United States securities and exchange commission logo
September 27, 2022
Brian Cree
President and Chief Operating Officer
Vitesse Energy, Inc.
9200 E. Mineral Avenue, Suite 200
Centennial, Colorado 80112
Re:Vitesse Energy, Inc.
Draft Registration Statement on Form 10-12B
Submitted August 30, 2022
CIK No. 0001944558
Dear Mr. Cree:
            We have reviewed your draft registration statement and have the following comments.  In
some of our comments, we may ask you to provide us with information so we may better
understand your disclosure.
            Please respond to this letter by providing the requested information and either submitting
an amended draft registration statement or publicly filing your registration statement on
EDGAR.  If you do not believe our comments apply to your facts and circumstances or do not
believe an amendment is appropriate, please tell us why in your response.

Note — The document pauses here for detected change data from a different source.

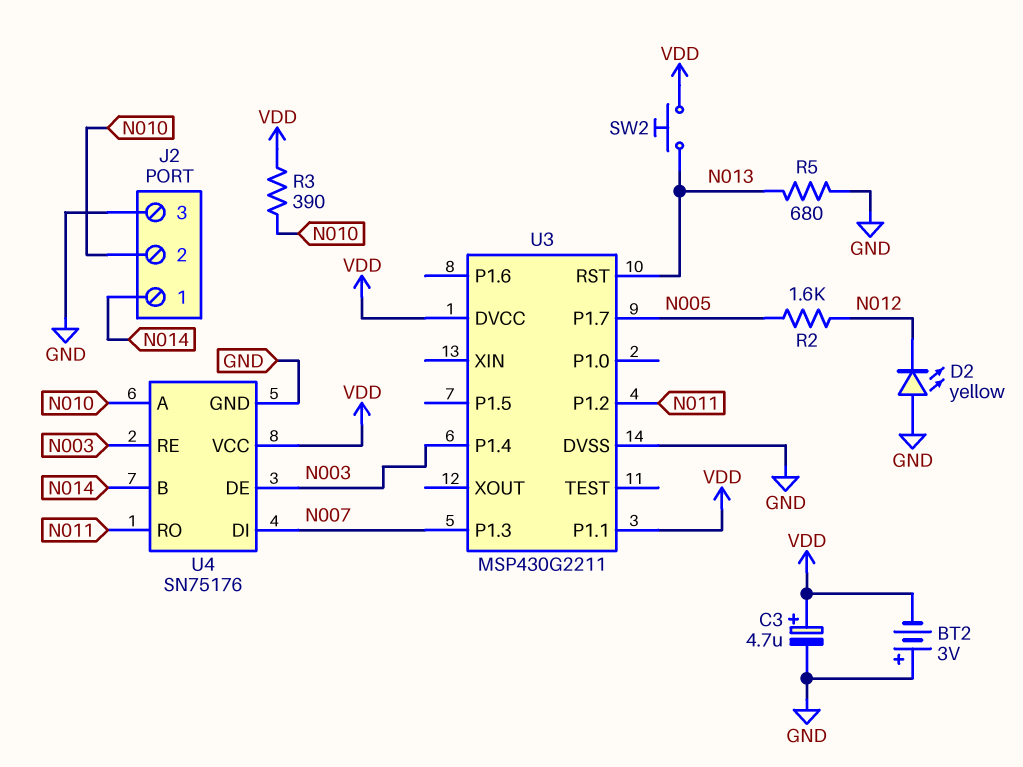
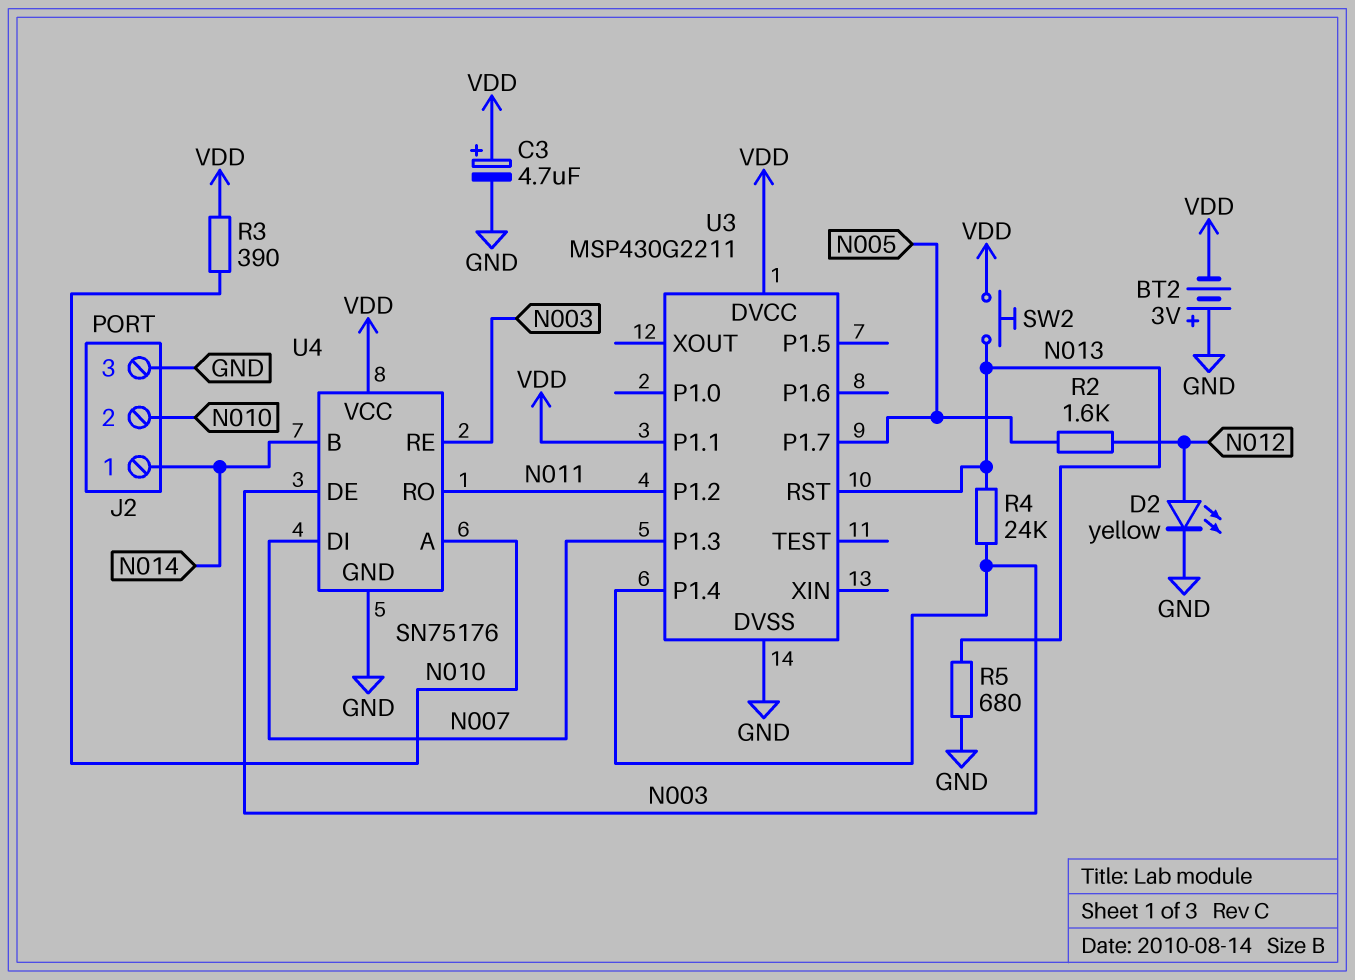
D2: LED yellow (A GND, K N012) -> LED yellow (A N012, K GND)
R4: none -> 24k (N003, N013)

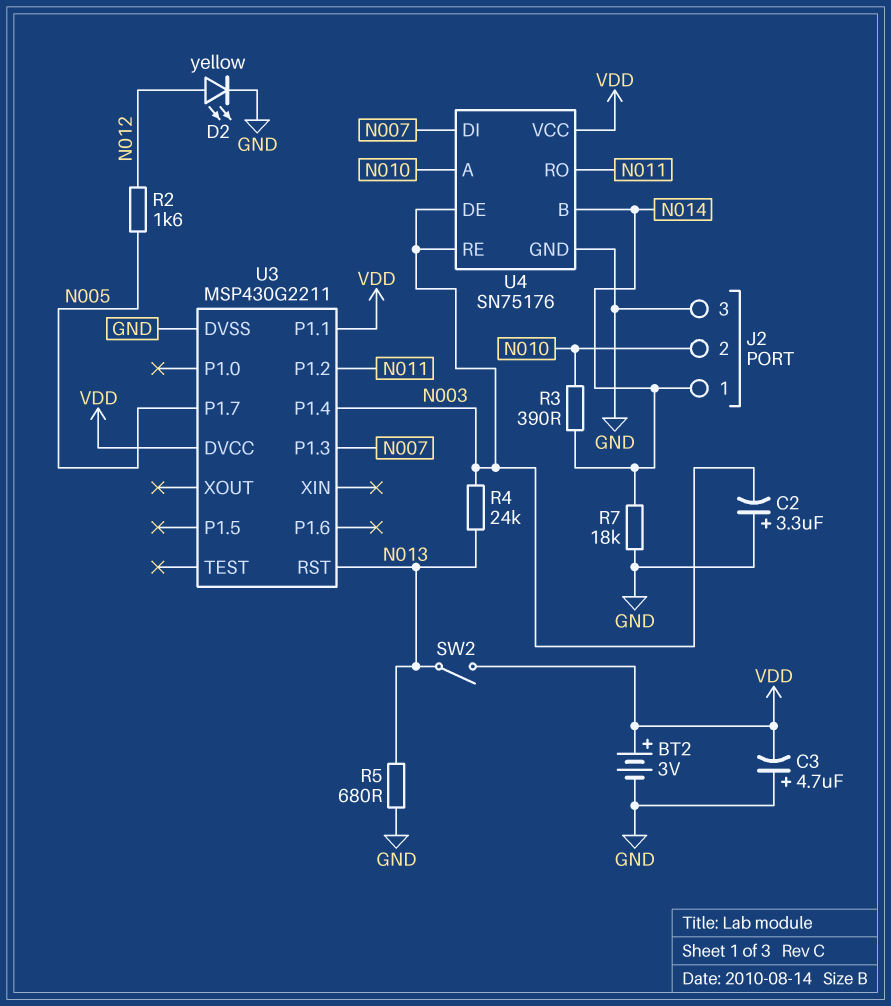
BT2: 3V (plus GND, minus VDD) -> 3V (plus VDD, minus GND)
C2: none -> 3.3uF (plus GND, minus N003)
C3: 4.7uF (plus VDD, minus GND) -> 4.7uF (plus GND, minus VDD)
R3: 390 (N010, VDD) -> 390 (N010, N014)
R7: none -> 18k (GND, N014)
SW2: button (N013, VDD) -> switch (N013, VDD)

            After reviewing the information you provide in response to these comments and your
amended draft registration statement or filed registration statement, we may have additional
comments.  Unless we note otherwise, all of the following comments and page references relate
to the information statement provided as exhibit 99.1.
Draft Registration Statement on Form 10-12B
Summary
Our Business Strategy, page 3
1.You refer to cash distribution payments during 2019, 2020 and 2021.  However, we were
unable to locate the amount for 2020 here.  Please revise.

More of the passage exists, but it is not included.